UTC women's basketball pioneer Grace Keith dies

Photo contributed by UTC Athletics / Grace Keith, who coached basketball at Hixson High School and UTC, died Wednesday at age 84.
Photo contributed by UTC Athletics / Grace Keith, who coached basketball at Hixson High School and UTC, died Wednesday at age 84.

Grace Keith, who played a pioneer role as the University of Tennessee at Chattanooga women's basketball program's first coach in the mid-1970s after Title IX was passed, died Wednesday.

Keith, who had been treated for breast cancer, was 86.

A member of both the Greater Chattanooga Sports Hall of Fame and the UTC Athletics Hall of Fame, Keith coached the team known then as the Mocettes for two seasons (1974-76), doing so after she had already retired two years earlier from coaching high school girls' basketball for Hixson, where in a dozen seasons she led that prep program to more than 200 wins.

Keith's time at UTC preceded women's college basketball having an NCAA-sanctioned national championship tournament, but she directed the Mocettes to a winning record and an AIAW region tournament in her second season despite having no staff of assistants and having to do everything from schedule referees for games to drive the team van, as Friday's UTC release announcing Keith's death pointed out.

In a January 2012 column reflecting on the history of the UTC women's basketball program, Times Free Press columnist Mark Wiedmer noted that Keith made $260 a month for her coaching duties - and all that went with it at the time - that first season. And basketball was essentially a night gig, with Keith continuing to work as an elementary school teacher.

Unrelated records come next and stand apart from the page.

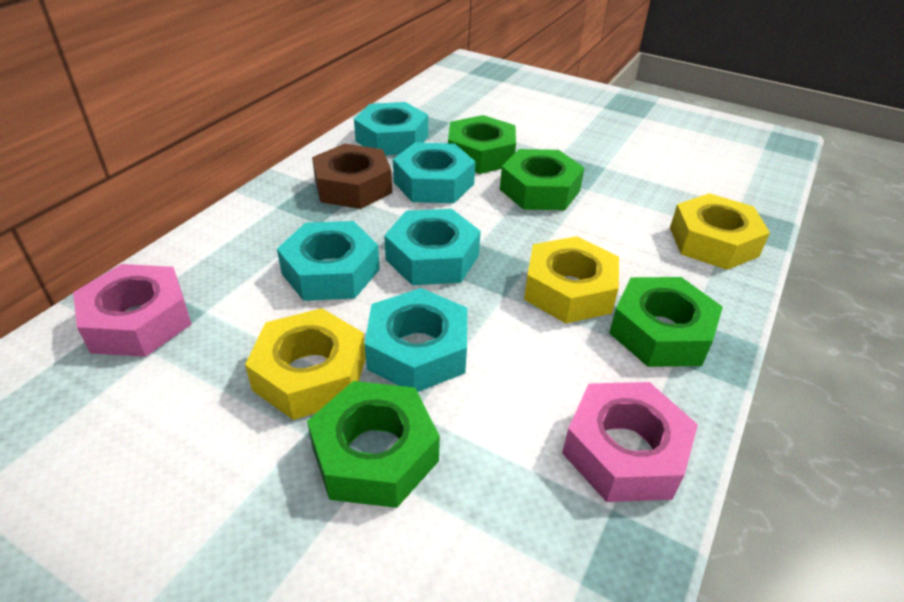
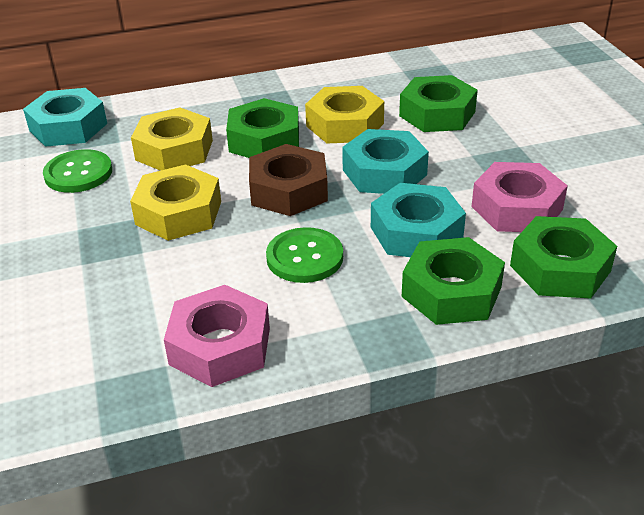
green button: 0 -> 2
turquoise nut: 5 -> 3

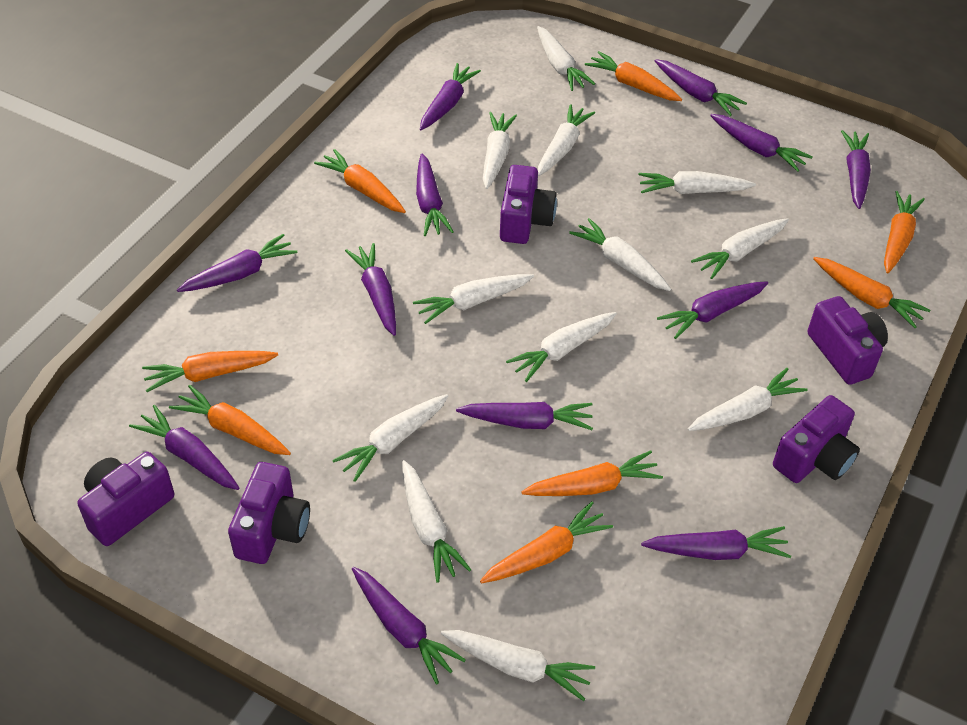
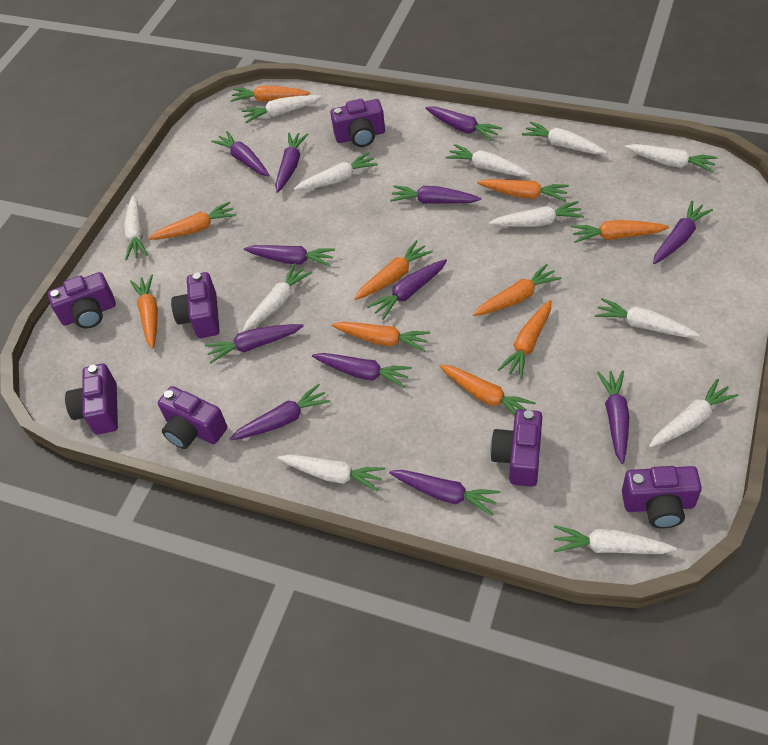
orange carrot: 8 -> 10
purple camera: 5 -> 7

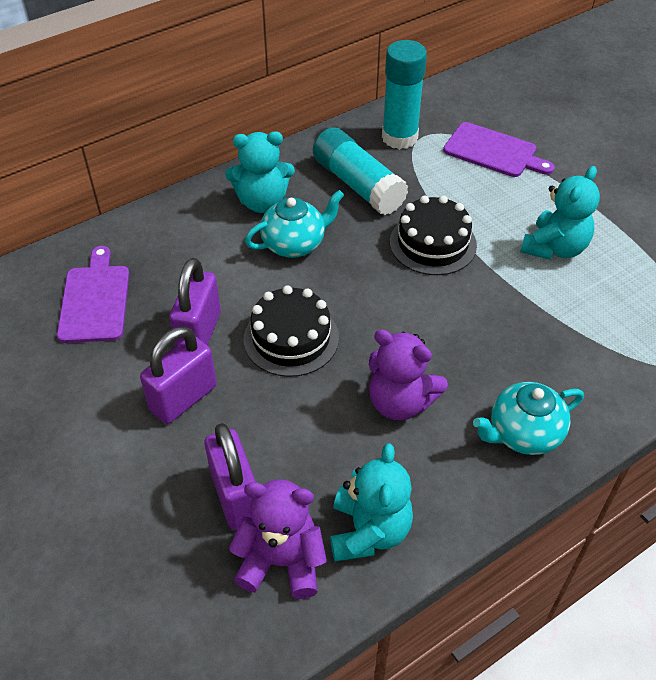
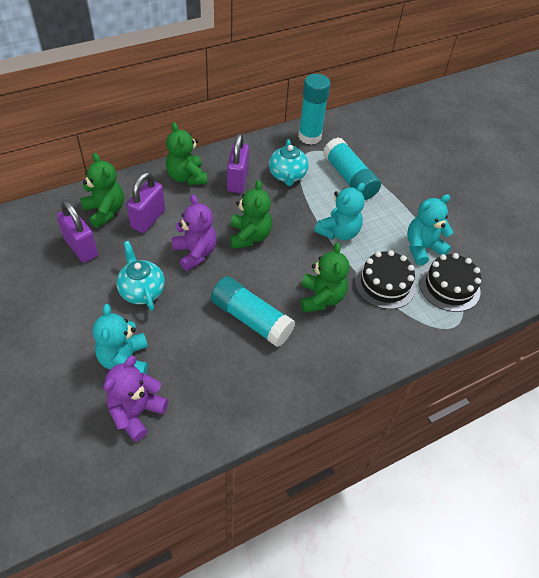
green teddy bear: 0 -> 4
purple cutting board: 2 -> 0
turquoise glue stick: 2 -> 3

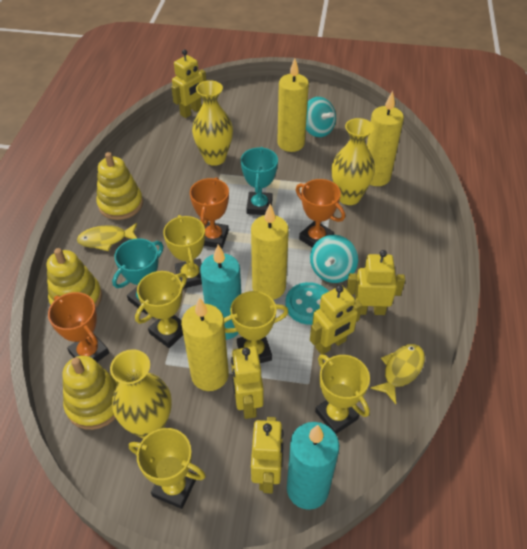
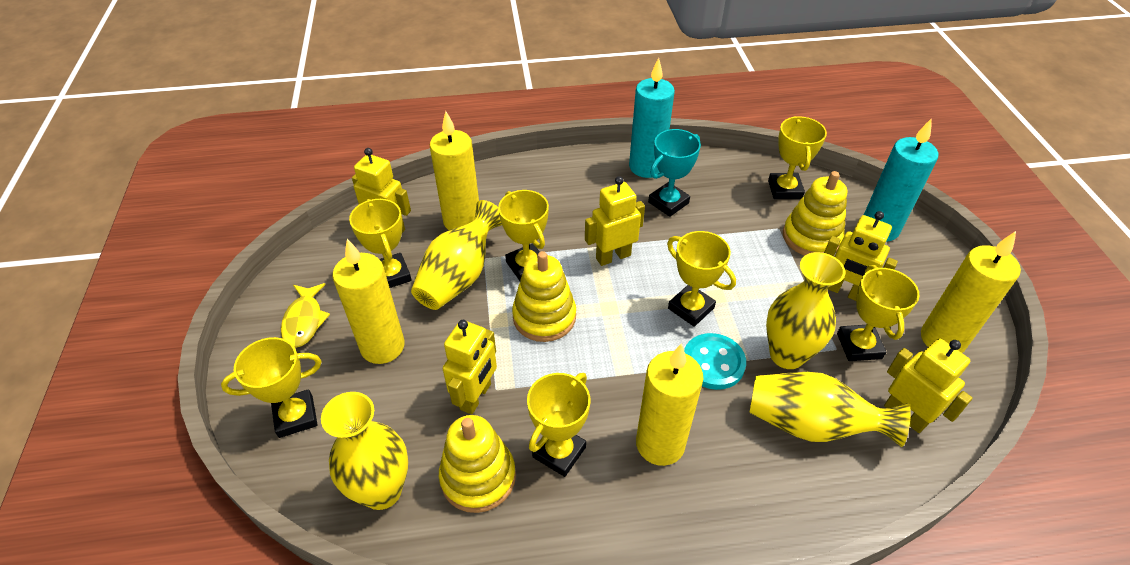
orange trophy: 3 -> 0
turquoise spinning top: 2 -> 0
turquoise trophy: 2 -> 1
yellow fish: 2 -> 1
yellow trophy: 5 -> 7
yellow vase: 3 -> 4

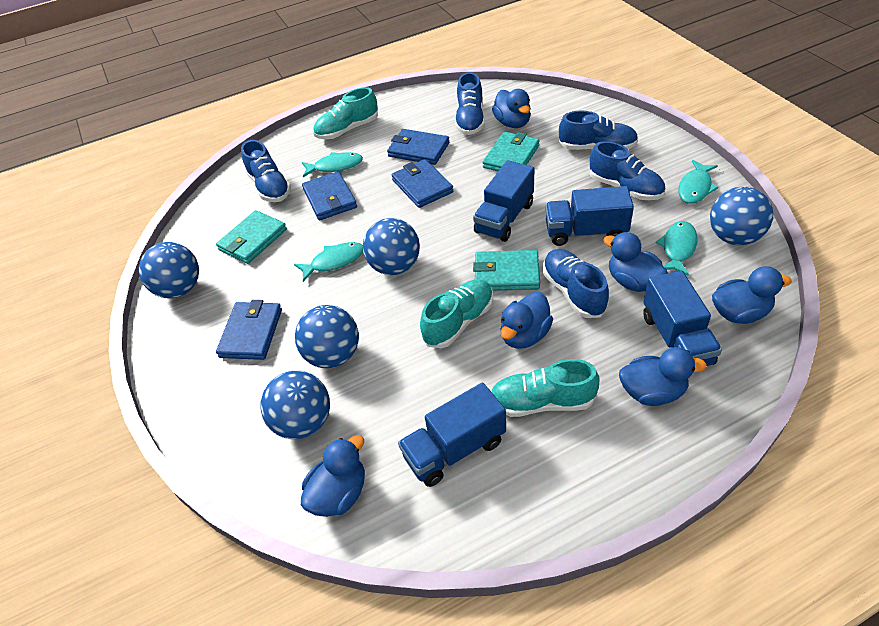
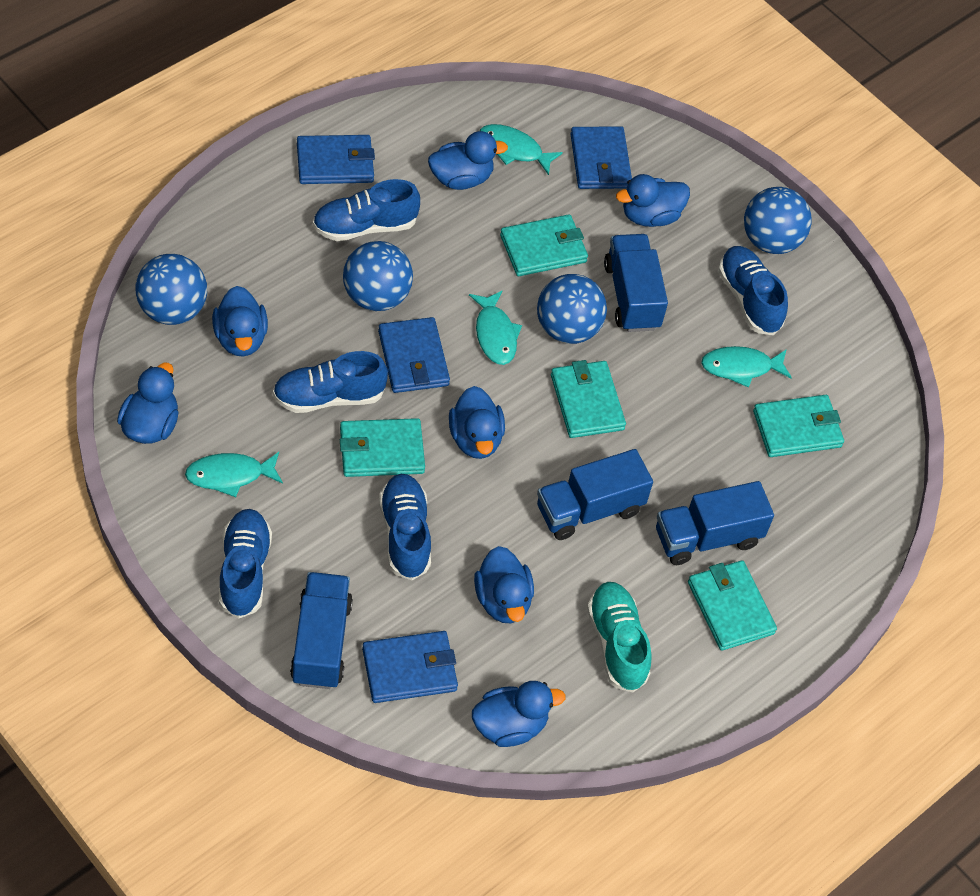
blue ball: 5 -> 4
blue duck: 6 -> 7
turquoise shoe: 3 -> 1
turquoise wallet: 3 -> 5

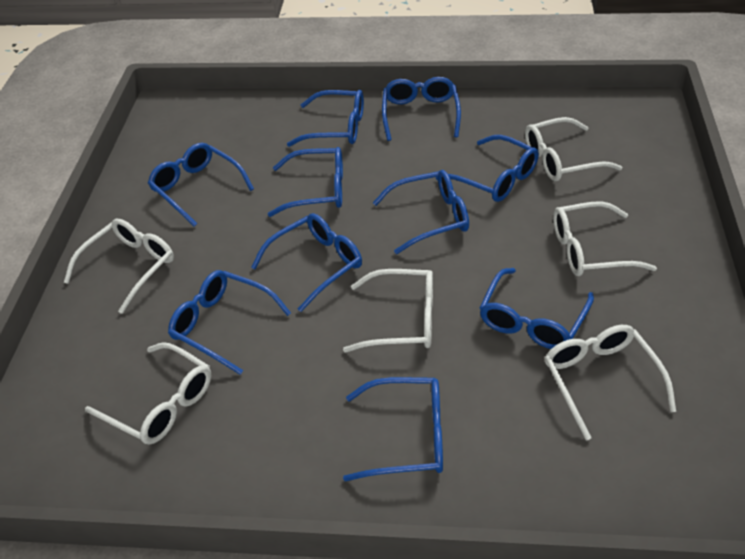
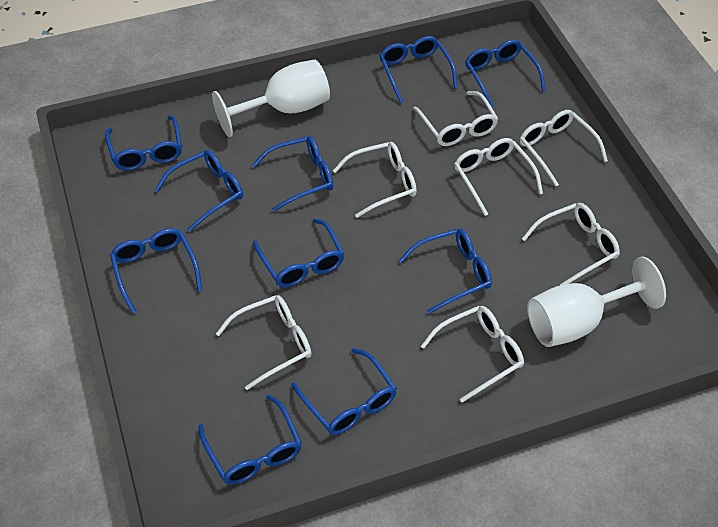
white glasses: 6 -> 7
white goblet: 0 -> 2

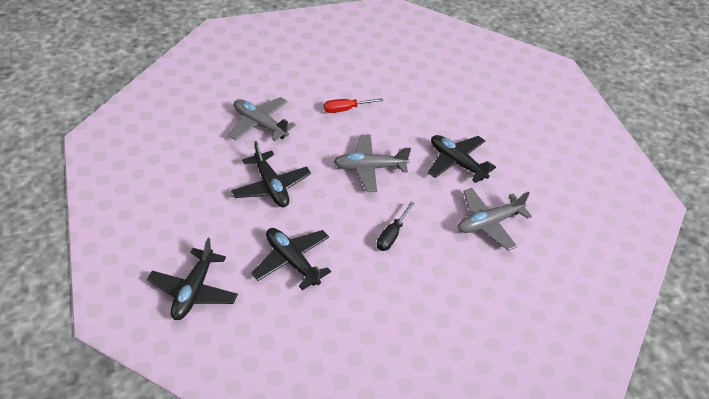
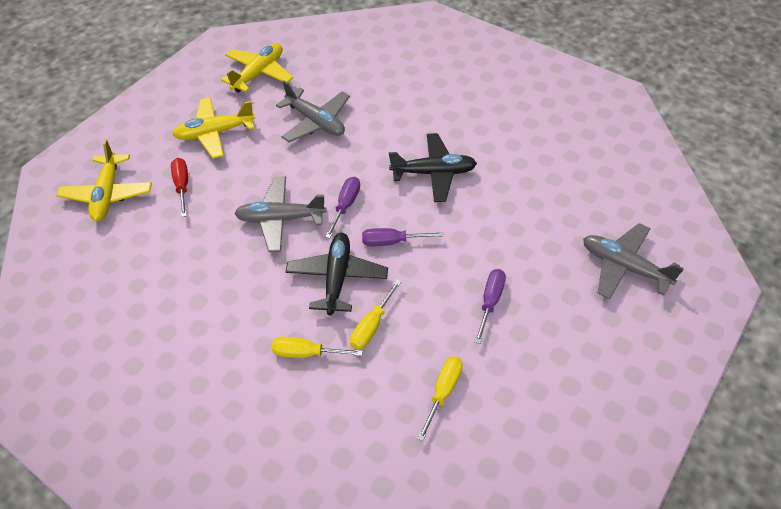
black plane: 4 -> 2
black screwdriver: 1 -> 0
purple screwdriver: 0 -> 3
yellow plane: 0 -> 3
yellow screwdriver: 0 -> 3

"I ran across the first team picture the other day," Keith told Wiedmer. "It was me, [trainer] Sandy Sandlin and six players. That was it."

Those two seasons led to a rivalry and friendship with Tennessee coach Pat Summitt - her last name was still Head at the time - as UTC and the Lady Volunteers played five times. The Mocettes lost each of those games but came close to an upset in the fifth meeting, and after retiring from her UTC post, Keith remained a supporter of both programs as well as Summitt, who died in 2016.

As recently as this past season, Keith continued to take in the occasional Lady Vols game in Knoxville despite her cancer treatments, telling the Times Free Press in January that being there to see Tennessee upset second-ranked South Carolina 75-67 "kind of felt like the old days" of dominance under Summitt, who led the program to eight NCAA national championships.

The accomplishments for Keith, a Rhea County native who grew up in Sale Creek, both preceded and followed her time at UTC. Her obituary noted she set many program records during her time as a college basketball player at what is now Tennessee Wesleyan University, and UTC's release pointed out she was the first inductee of the Chattanooga Volleyball Official Hall of Fame, having worked state tournaments as a TSSAA official. She also won medals in multiple sports in Senior Olympic competitions.

Keith's survivors include Paul, her husband of 64 years.

Visitation is scheduled for 2-4 p.m. on Sunday at Williamson & Sons Funeral Home, with a service there at 11:30 a.m. on Monday and burial at Chattanooga National Cemetery to follow.